Tuesday 2 November 2010

The American

Dutch music video director Anton Corbijn returns from the success of his first full length feature 'Control' with a take on the novel 'A Very Private Gentleman' starring George Clooney as a gunmaker hiding out in an Italian village. Is this 'thoughtful thriller', as Corbijn puts it, another Jason Bourne? Definitely not ...

Let's start by saying that this film isn't the action blockbuster that Focus have made it out to be. Instead it's a slow, reflective piece that works almost like a serious Lost In Translation, which can only be a good thing right? Well, not really.

Clooney plays Jack, a man who right from the first shot of him sipping on a drink while his girlfriend puts her arms around him from behind, while he stares emotionless into the middle distance, looks dead inside. He's completely detached from the world and after getting found by his enemies (why they are after him in the first place we never find out) he has to leave to set up shop again in a small Italian village. Whilst he is there he makes friends with the local priest and falls in love with a local prostitute and soon wants out of the game. That's the whole film, apart from the opening action, a small chase scene halfway through and the end, that's all the action you're going to get. Boring? Well, yes and no.

What Corbijn has done here is taken Clooney's paranoia and brought us into it. Through the score, the shots, the look and the general silence (it feels like hardly a word is uttered throughout the film), we start questioning what's around the corner, if anyone can ever be trusted and a mere shadow makes us just as tense as Jack. The way this feeling of suspense effortlessly glides from character to the audience is a masterful stroke in itself, but with all the suspense in the world even the master himself Hitchcock knew you have to give the audience a pay off, and The American just doesn't do it enough. It might build things up, but the audience's confidence in Jack means that there's no situation we feel he cannot control and so the tension can only work to a certain degree. However, the constant turning of one's head and lack of trust is an important concept that you can imagine all these spy thriller heroes would have to go through. It looks lonely and exhausting and, as we know from the off, Jack is no hero either.

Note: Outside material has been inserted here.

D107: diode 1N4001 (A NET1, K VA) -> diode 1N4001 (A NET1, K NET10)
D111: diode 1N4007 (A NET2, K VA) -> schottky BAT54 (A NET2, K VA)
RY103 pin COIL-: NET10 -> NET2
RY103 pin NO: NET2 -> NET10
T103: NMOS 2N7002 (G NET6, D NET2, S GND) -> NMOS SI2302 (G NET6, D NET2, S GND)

It's also interesting how it's called The American. His lack of trust and paranoia is something that could be said of the country's social mentality post 9/11, but also how he feels isolated outside of his natural habitat - as if America feels cut off from the rest of the world and how, in some ways, it is. I don't think it's just by chance that he deals arms and is ex-military either. I'd also argue that the whole world he's living in is his own Hell, which is even suggested by the priest at one point. There's a lot of talk of religion, of cleansing sins, of hope and despair and the ultimate trial of opening up to someone and falling in love. All the while he's making deals with the devil for monetary gain and has, in theory, sold his soul.

It's a film that is more about what's not being said than by what is. Little looks, turns of heads and the use of light indicate a director who knows exactly what he wants and the framing and cinematography in general is beautiful. Every shot is like a perfect picture and cannot be faulted, you can see why this man is one of the best photographers out there. However, I can't help but feel that this should have been an art-house film with perhaps an unknown in the lead. Not that there's anything wrong with Clooney, in fact all the acting in this is superb, but the expectation of this being a Clooney spy thriller means that it becomes a disappointment for a lot of people. It's a slow-paced, suggestive tale of one man trying to reach out to others and would have been better off without being touched by Hollywood. Had this have been advertised as a slow, emotive, indie art-house foreign flick (whatever that means anymore) I would have liked it more. As it is, it feels like a pretentious, yet beautiful, sequence of images that is more about scoring credibility for all involved rather than entertaining the audience. If people say they loved it, it's more likely because they feel they have to. It's a good, quiet, sombre film that jogs along and keeps you guessing, but essentially it was a bit boring.